Although they address COVID-19 therapeutics and clinical trials, Dr. Cavazzoni’s remarks apply equally to SARS-CoV-2 testing. Exhibit A is the agency’s recent spate of enforcement actions targeting test makers. It began in late May, when FDA issued a Class I recall, the most serious kind, of the Lepu Medical Technology SARS-CoV-2 antigen test and Leccurate SARS-CoV-2 antibody rapid test. The agency cautioned against using the products, which were sold directly to consumers, because of their high risk of false positives.
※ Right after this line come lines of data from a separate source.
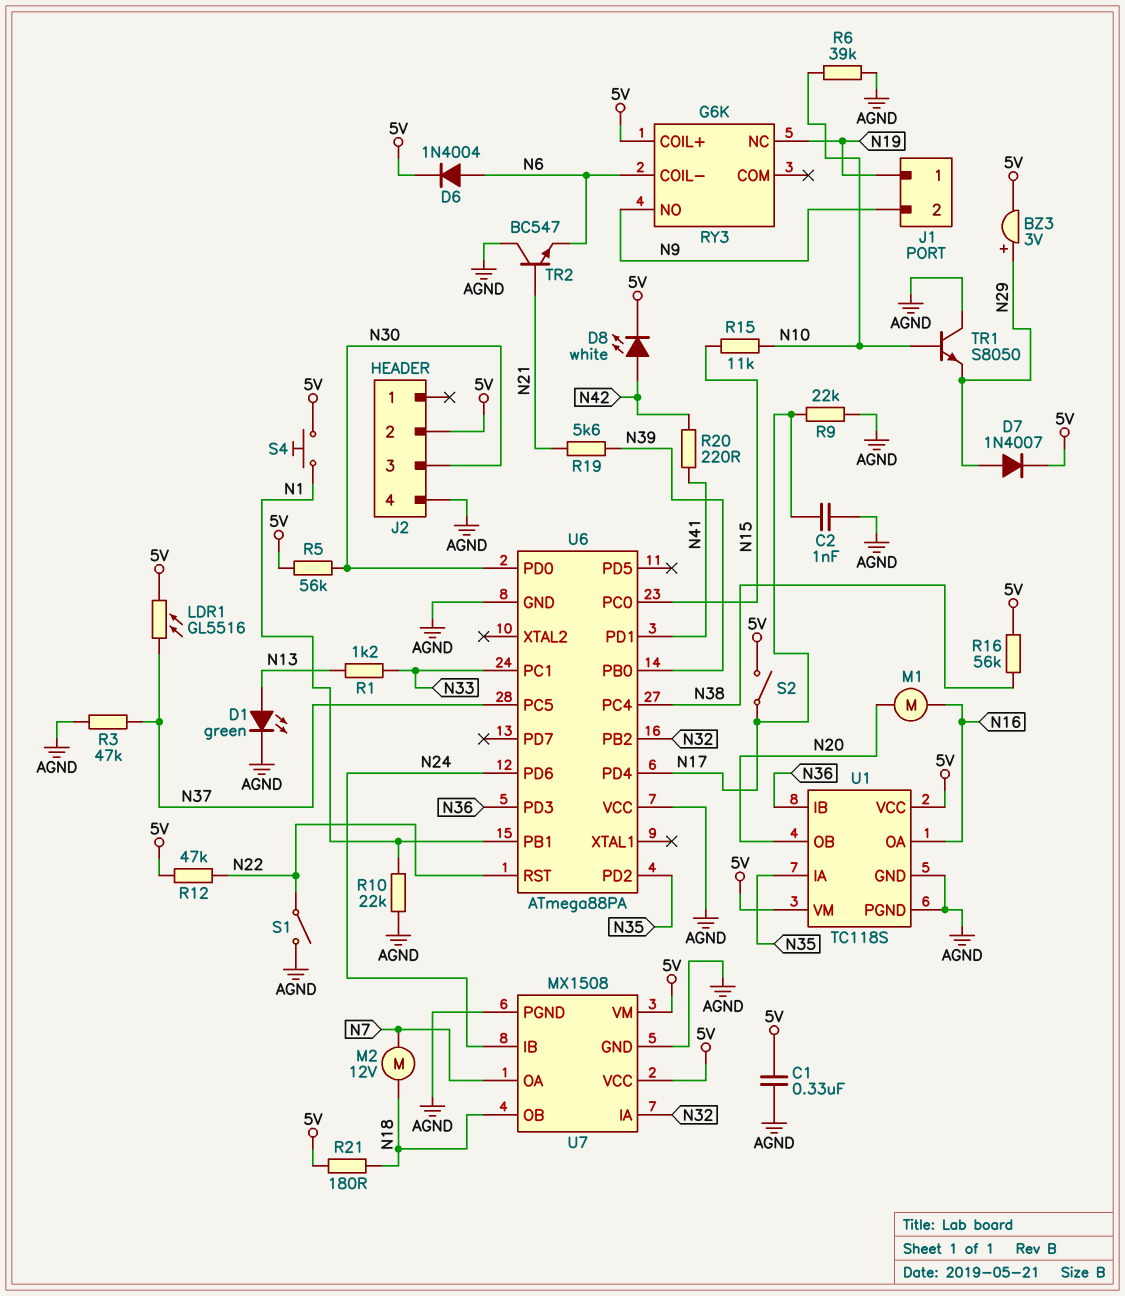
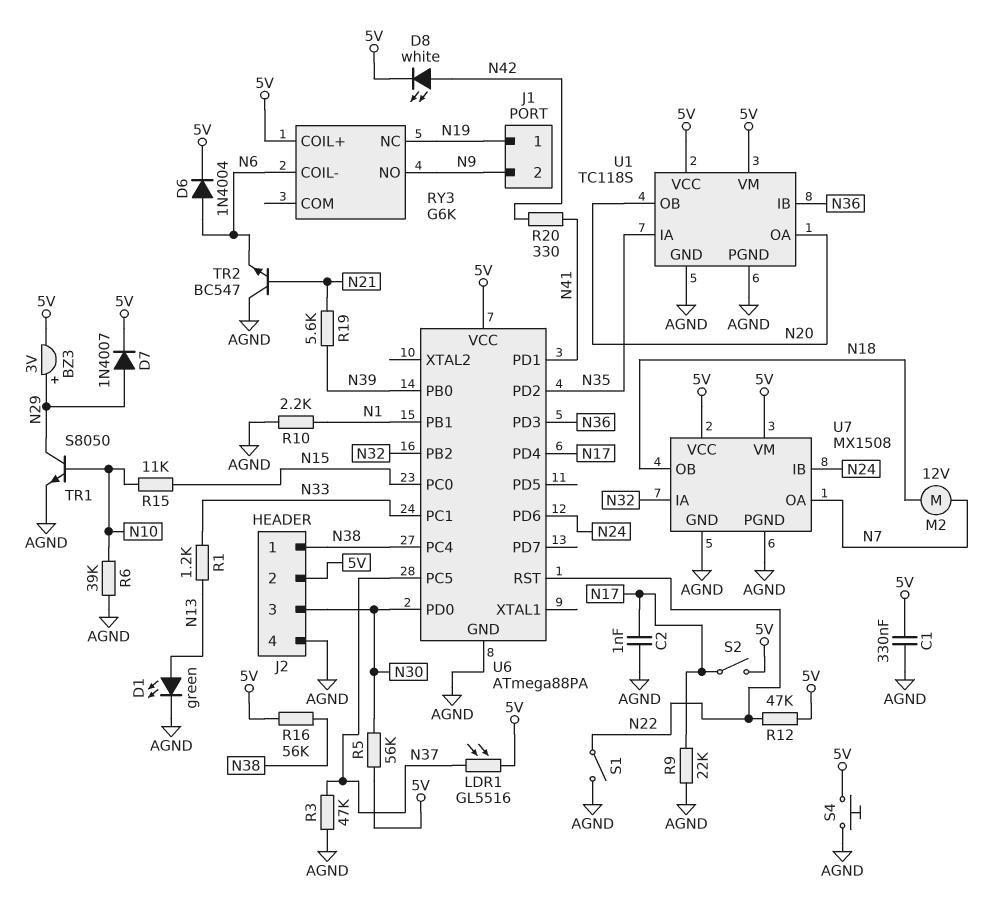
J2 pin 1: none -> N38
M1: motor (N16, N20) -> none
R10: 22k (AGND, N1) -> 2.2k (AGND, N1)
R20: 220 (N41, N42) -> 330 (N41, N42)
R21: 180 (5V, N18) -> none
S4: button (5V, N1) -> button (5V, AGND)
TR1: NPN S8050 (B N10, C AGND, E N29) -> NPN S8050 (B N10, C N29, E AGND)
U1 pin OA: N16 -> N20
U6 pin VCC: AGND -> 5V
In August, FDA issued a warning letter to Vivera Pharmaceuticals for marketing unapproved COVID-19 tests. The agency claims it found offerings for a pair of unauthorized tests on the Mission Viejo, Calif.-based company’s websites, including the COVx-RDA Saliva Antigen Test and a COVx-RDA Nasal Antigen Test. Vivera’s COVID-19 test kits are considered adulterated and misbranded, the agency said, adding that it is taking urgent measures to stop the sale of such products during the pandemic.

Revocation of EUAs

Starting in late May, the agency has also revoked about a half dozen EUAs for COVID-19 tests. In most cases, these actions were undertaken in response to the company’s request. These revocations include (in chronological order):

  • The RT-PCR assay developed by the US Centers for Disease Control and Prevention (CDC), the first COVID-19 test to receive EUA, after the agency actually withdrew the EUA, recommending that laboratories that were still using the test transition to a test that can differentiate the coronavirus from influenza viruses;
  • Gravity Diagnostics’ Gravity COVID-19 Assay, which the company had retired in favor of a modernized test methodology;
  • Curative’s Curative-Korva SARS-Cov-2 Assay, which received EUA in April 2020 as the PHE was beginning, but which was subject of an agency alert warning for false negatives earlier this year;
  • BioFire Diagnostics’ BioFire Respiratory Panel 2.1, which subsequently gained de novo clearance, making EUA no longer necessary; and
  • Guardant Health’s Guardant-19 COVID-19 assay, in response to the company’s request following its strategic decision to get out of COVID testing and return its focus to oncology.

Takeaway

We have entered a new chapter in FDA regulation of COVID-19 tests. Although the EUA channel remains very much intact, the agency is signaling its intention to return to normal review procedures and standards as early as conditions permit. In the meantime, test makers are also reviewing their own COVID-19 testing products and strategies. In some cases, as with Guardant Health, that means withdrawing from COVID-19 and refocusing on core products. Others like BioFire and Curative are going in the other direction in favor of product evolution and improvement and shedding early EUA products along the path to innovation.